For me, usability is the goal of having every user accomplish their objective during a visit. Perhaps it is my background in Car Rental, but I find that the best analogy to Web site usability is found on road signs. And the measure of a good road sign is how many travelers reach their destination quickly.
Take, for example, this road sign.
It provides 3 key pieces of information with minimum use of words.
It could have been more specific and read: "If you would like to drive to Phoenix, you will need to exit by taking the next right." (in a Web site analogy, the "next right" would be a hypertext link)
Surely making such a wordy sign would cause a great many accidents and missed turns. For a Web site it might be analogous to abandonment.
There are other usability practices in this sign as well - like white text on a green background. The white appears in a multitude of weather conditions and reflects headlights. But why the green background? Green means "go" for one. But probably more importantly, it is standardized. All road signs (at least on the east coast of the US) are green. It becomes common and expected.

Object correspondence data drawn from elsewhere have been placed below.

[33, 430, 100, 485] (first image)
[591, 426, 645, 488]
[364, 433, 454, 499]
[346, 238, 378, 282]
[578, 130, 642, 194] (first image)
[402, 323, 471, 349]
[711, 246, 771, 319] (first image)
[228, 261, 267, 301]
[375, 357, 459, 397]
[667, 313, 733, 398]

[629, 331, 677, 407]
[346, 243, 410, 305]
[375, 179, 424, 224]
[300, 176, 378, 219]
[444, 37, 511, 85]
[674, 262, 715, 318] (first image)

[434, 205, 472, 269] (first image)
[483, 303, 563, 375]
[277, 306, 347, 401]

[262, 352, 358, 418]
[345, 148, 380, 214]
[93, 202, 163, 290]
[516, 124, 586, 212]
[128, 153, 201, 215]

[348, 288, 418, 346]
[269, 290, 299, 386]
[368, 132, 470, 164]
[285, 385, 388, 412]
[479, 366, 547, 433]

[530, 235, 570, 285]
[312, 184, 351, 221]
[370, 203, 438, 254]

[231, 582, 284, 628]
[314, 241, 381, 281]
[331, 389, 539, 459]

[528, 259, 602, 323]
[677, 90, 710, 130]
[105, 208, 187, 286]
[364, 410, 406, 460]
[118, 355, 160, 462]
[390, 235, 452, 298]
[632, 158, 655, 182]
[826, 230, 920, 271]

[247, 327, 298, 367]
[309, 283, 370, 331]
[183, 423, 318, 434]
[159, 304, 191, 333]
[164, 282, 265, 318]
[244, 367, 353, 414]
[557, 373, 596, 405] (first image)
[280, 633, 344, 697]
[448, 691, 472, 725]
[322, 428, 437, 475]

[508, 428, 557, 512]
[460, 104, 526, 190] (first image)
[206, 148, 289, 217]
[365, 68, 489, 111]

Suppose instead that this one sign was suddenly changed to a purple background. The person driving by would likely spend some time wondering "Why is that sign purple? Is there something special about this exit? Is purple good or is it bad?"
All of these rules apply to usable Web site designs. Users need to be given directions with clear what/why/where answers. The text needs to be kept to a minimum. The signs should be visible under many conditions. And there should be consistency of colors and fonts to keep parallel choices parallel.
Next time you look at a site and try to judge its usability - pretend you are driving by at 60 miles an hour trying not to crash into someone next to you. Would the site get you to your destination? Or would you have to turn around and go back?